Comment From: jjhelmus
32-bit ARM is still an activate platform. The major Linux distributions maintain a 32-bit ARM port (armhf or armhfp). In addition, Raspbian, the default distribution for all models of the Raspberry Pi, is a 32-bit platform.
Comment From: wesm
Is supporting 32-bit really a hardship? I can understand that it requires additional testing, so that is not nothing, but having discipline around explicitly-sized types (i.e. using int64_t etc. instead of int) is a good thing anyway
Comment From: jreback
we don’t have on demand CI testing, only once a day so very hard to test things
if we could have a 32-bit azure build then would solve these things
Comment From: wesm
You can run Docker in Travis CI, so I think you could have a 32-bit Dockerfile to test things
Comment From: jorisvandenbossche
Thanks all for the feedback! I think is is clear that we want to keep (some level of) support for int32?
Personally I would keep an explicit support (and therefore look for ways to improve the testing situation (test it on CI for PRs to have an easier feedback loop)), compared to an "patches welcome" kind of support.
You can run Docker in Travis CI, so I think you could have a 32-bit Dockerfile to test things
Yes, that's basically what I linked to in https://github.com/scikit-learn/scikit-learn/issues/9352, if I understood that correctly.

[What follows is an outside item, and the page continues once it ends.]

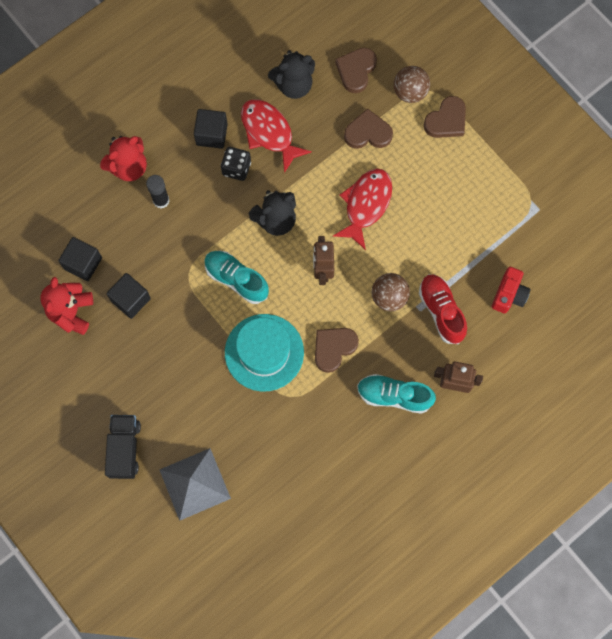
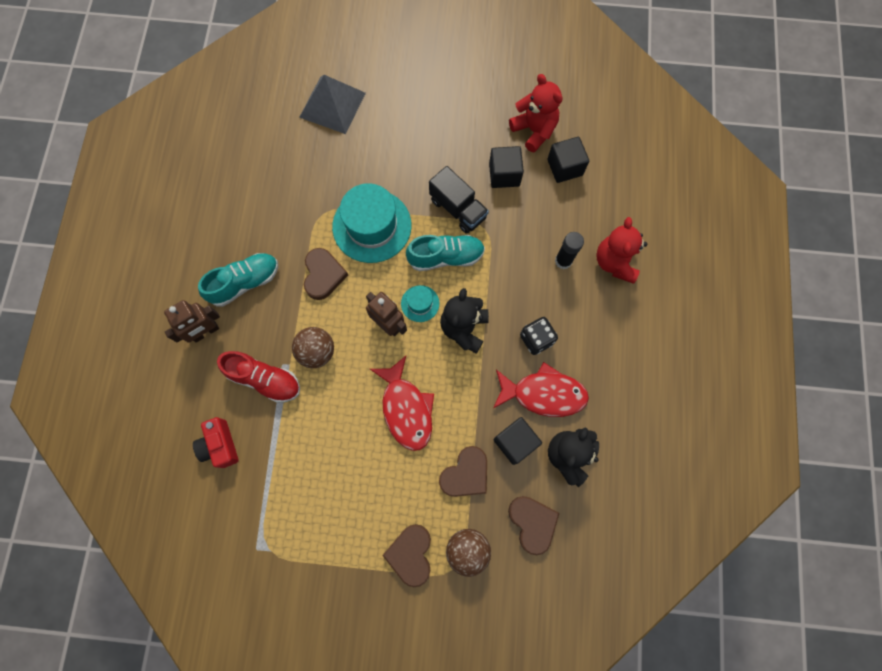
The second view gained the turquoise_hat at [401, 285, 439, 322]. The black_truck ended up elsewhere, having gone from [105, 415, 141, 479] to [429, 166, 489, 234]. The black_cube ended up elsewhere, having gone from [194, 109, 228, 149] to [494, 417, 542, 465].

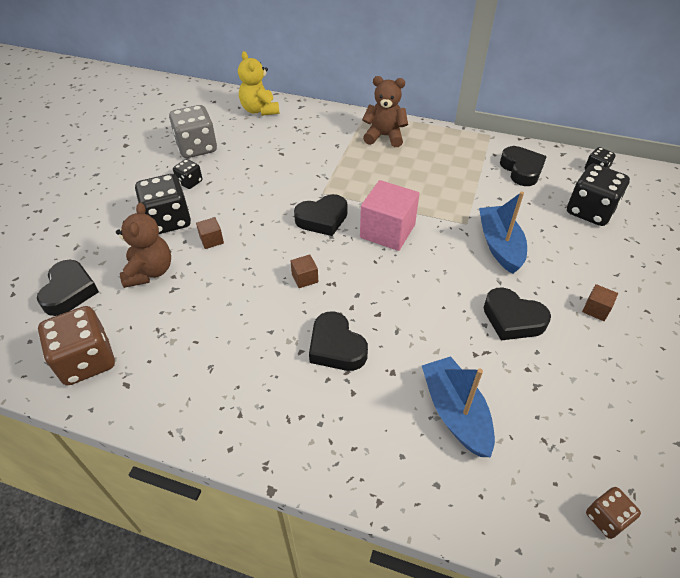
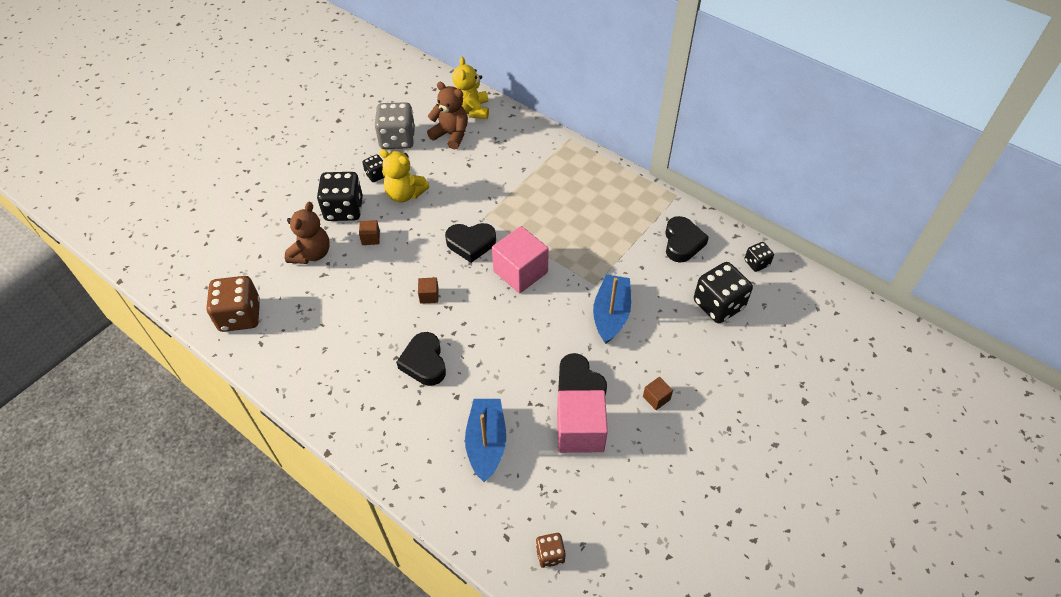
The second view gained the yellow_teddy_bear at [379, 149, 429, 202]. The brown_teddy_bear ended up elsewhere, having gone from [362, 76, 408, 147] to [427, 82, 468, 149]. The second view gained the pink_cube at [557, 390, 608, 453]. The second view lost the black_heart at [37, 260, 99, 316].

Shall we open a new issue for adding 32bit to CI?
Comment From: jreback
we already run a 32bit CI in our wheel builder but that setup is completely different than our current setup
might be easier to add an azure build i think as they start with docker images
Comment From: gfyoung
Shall we open a new issue for adding 32bit to CI?
@jorisvandenbossche : There has been one open for a couple of years now by @jreback himself:
https://github.com/pandas-dev/pandas/issues/13715
might be easier to add an azure build i think as they start with docker images
@jreback : Ideally, if they just had a pool for 32-bit, that would be ideal. That being said, Docker looks to be the way to go on Azure or Travis.
Comment From: jreback
@pandas-dev/pandas-core since consensus appears to be to keep 32-bit, then let's make a concerted effort to enable this on per-commit CI to enable actual testing, rather than post-facto fixing, which is really a PITA.
Comment From: jorisvandenbossche
There has been one open for a couple of years now
OK, let's close this then in favor of #13715. I will move some of the ideas mentioned here about testing there.